There can hardly be any question about the importance of having the appellate advocate examine the record with a view to selectiing the most promising issues for review. This has assumed a greater importance in an era when oral argument is strictly limited in most courts -- often to as little as 15 minutes -- and when page limits on briefs are widely imposed. Even in a court that imposes no time or page limits, however, the new per se rule laid down by the Court of Appeals is contrary to all experience and logic. A brief that raises every colorable issue runs the risk of burying good arguments -- those that, in the words of the great advocate John W. Davis, "go for the jugular," Davis, The Argument of an Appeal, 26 A.B.A.J. 895, 897 (1940) -- in a verbal mound made up of strong and weak contentions.
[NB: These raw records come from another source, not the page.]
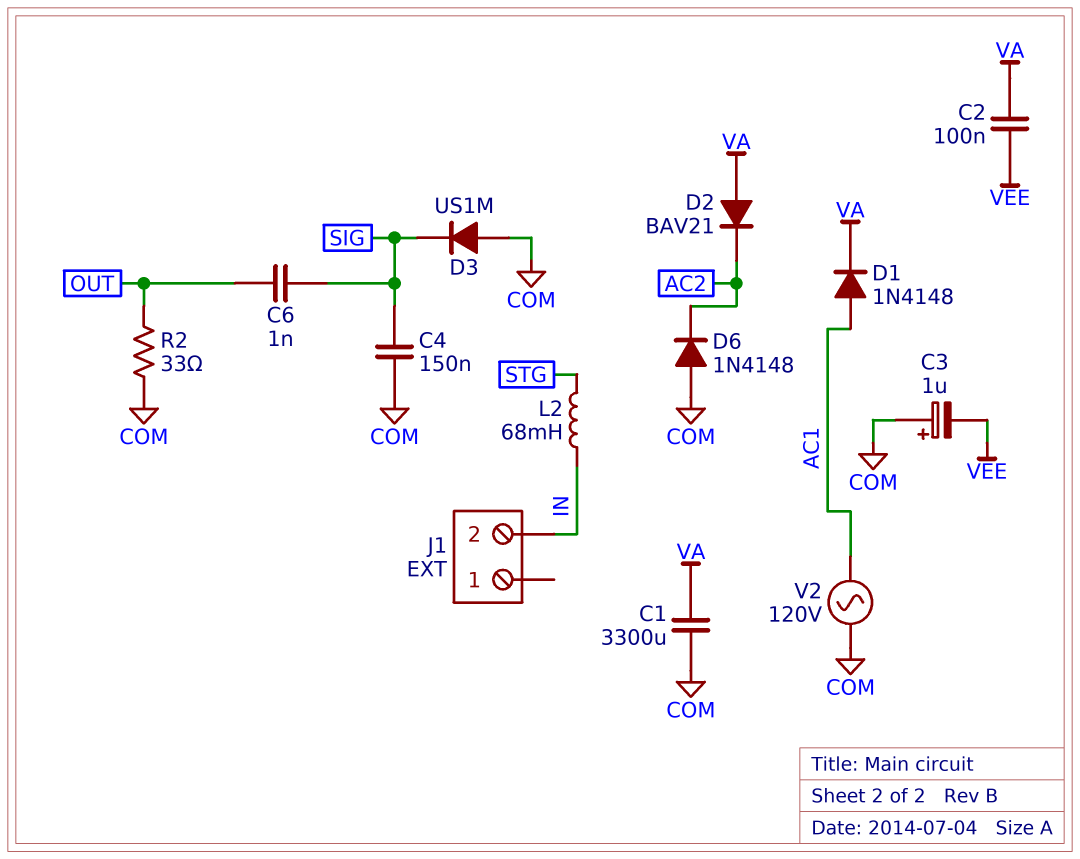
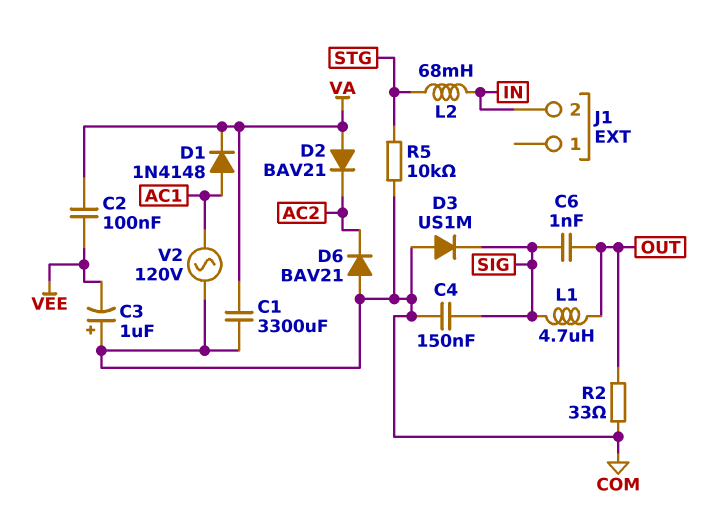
D6: diode 1N4148 (A COM, K AC2) -> diode BAV21 (A COM, K AC2)
L1: none -> 4.7uH (OUT, SIG)
R5: none -> 10k (COM, STG)

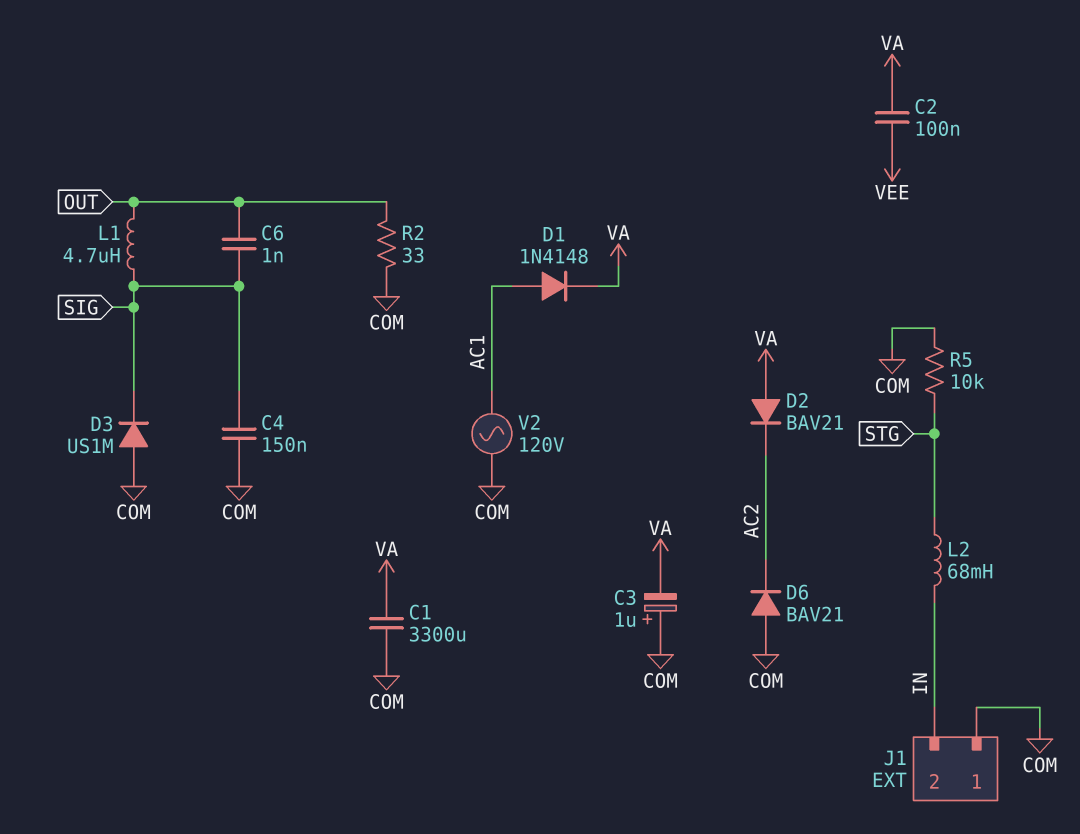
C3: 1uF (plus COM, minus VEE) -> 1uF (plus COM, minus VA)
J1 pin 1: none -> COM

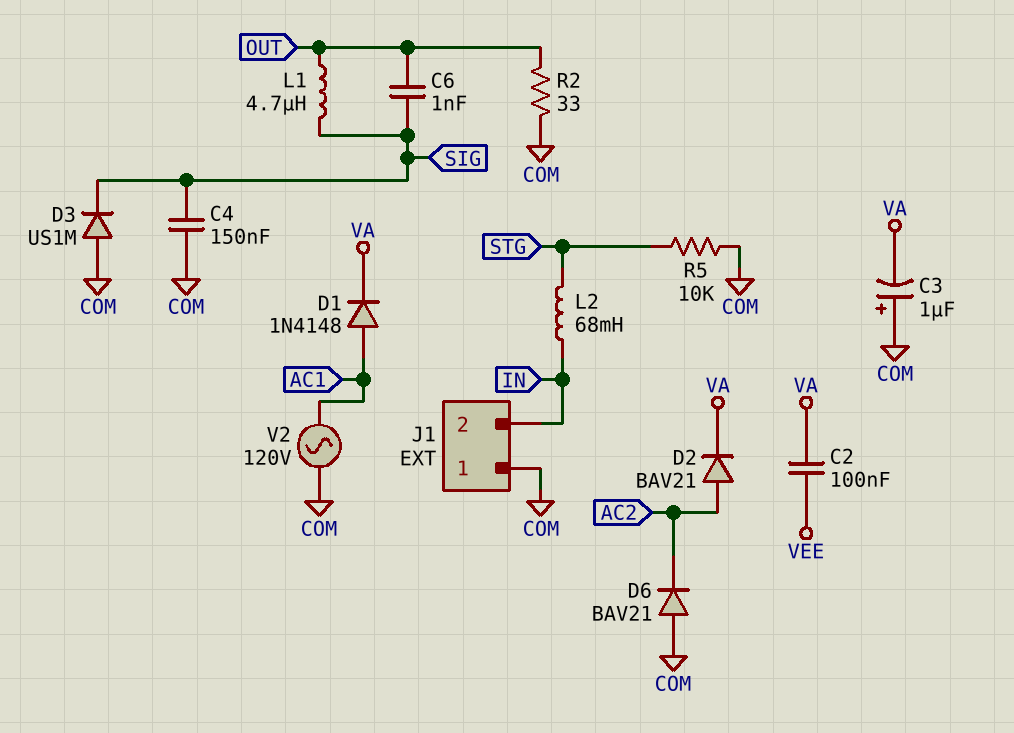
C1: 3300uF (COM, VA) -> none
D2: diode BAV21 (A VA, K AC2) -> diode BAV21 (A AC2, K VA)

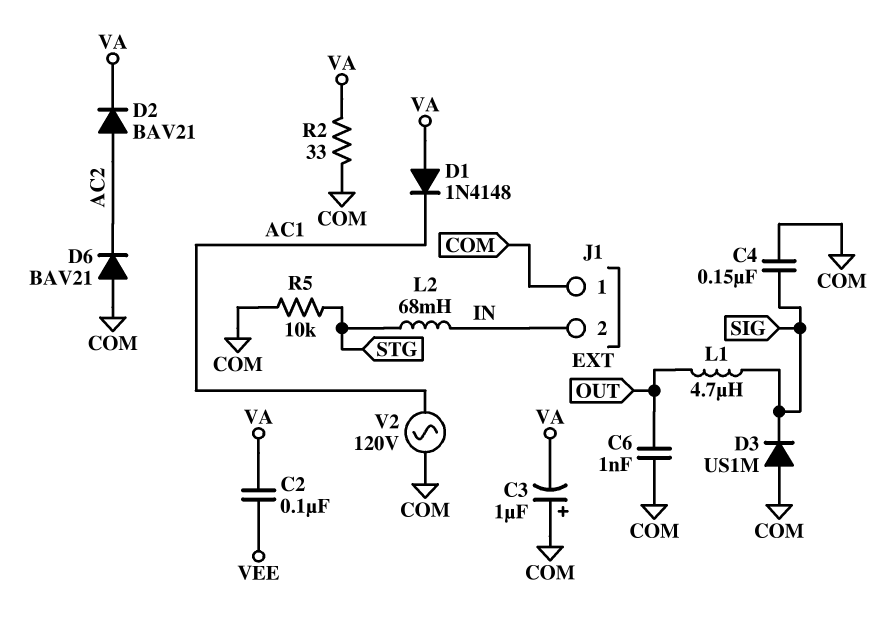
C6: 1nF (OUT, SIG) -> 1nF (COM, OUT)
D1: diode 1N4148 (A AC1, K VA) -> diode 1N4148 (A VA, K AC1)
R2: 33 (COM, OUT) -> 33 (COM, VA)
Brennan replies to that in dissent by arguing,
The Court's opinion also seems to overstate somewhat the lawyer's role in an appeal. While excellent presentation of issues, especially at the briefing stage, certainly servers the client's best interests, I do not share the Court's implicit pessimism about appellate judges' ability to recognize a meritorious argument, even if it is made less elegantly or in fewer pages than the lawyer would have liked, and even if less meritorious arguments accompany it. If the quality of justice in this country really depended on nice graduations in lawyers' rhetorical skills, we could no longer call it "justice."
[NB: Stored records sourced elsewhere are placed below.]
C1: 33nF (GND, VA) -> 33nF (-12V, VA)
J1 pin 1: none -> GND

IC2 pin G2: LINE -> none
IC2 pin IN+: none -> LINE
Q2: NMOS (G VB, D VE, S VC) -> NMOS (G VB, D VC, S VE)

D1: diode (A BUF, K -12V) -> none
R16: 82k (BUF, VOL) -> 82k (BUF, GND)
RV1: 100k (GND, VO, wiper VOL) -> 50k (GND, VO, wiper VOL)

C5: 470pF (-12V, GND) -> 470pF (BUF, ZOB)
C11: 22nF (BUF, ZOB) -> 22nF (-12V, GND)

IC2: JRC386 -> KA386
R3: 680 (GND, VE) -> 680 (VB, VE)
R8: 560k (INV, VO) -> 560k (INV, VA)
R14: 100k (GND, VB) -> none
Whose argument is more on point? Of course, Brennan acknowledges the strength added to a strong argument. A brief that is written well, organized, and focused on the key issues. However, he realizes that in many cases such an argument is not practical. Will the court, be it Supreme Court or appellate or even a state supreme court, really recognize the brilliance of an argument that is buried within many silly arguments that a defendant wants included?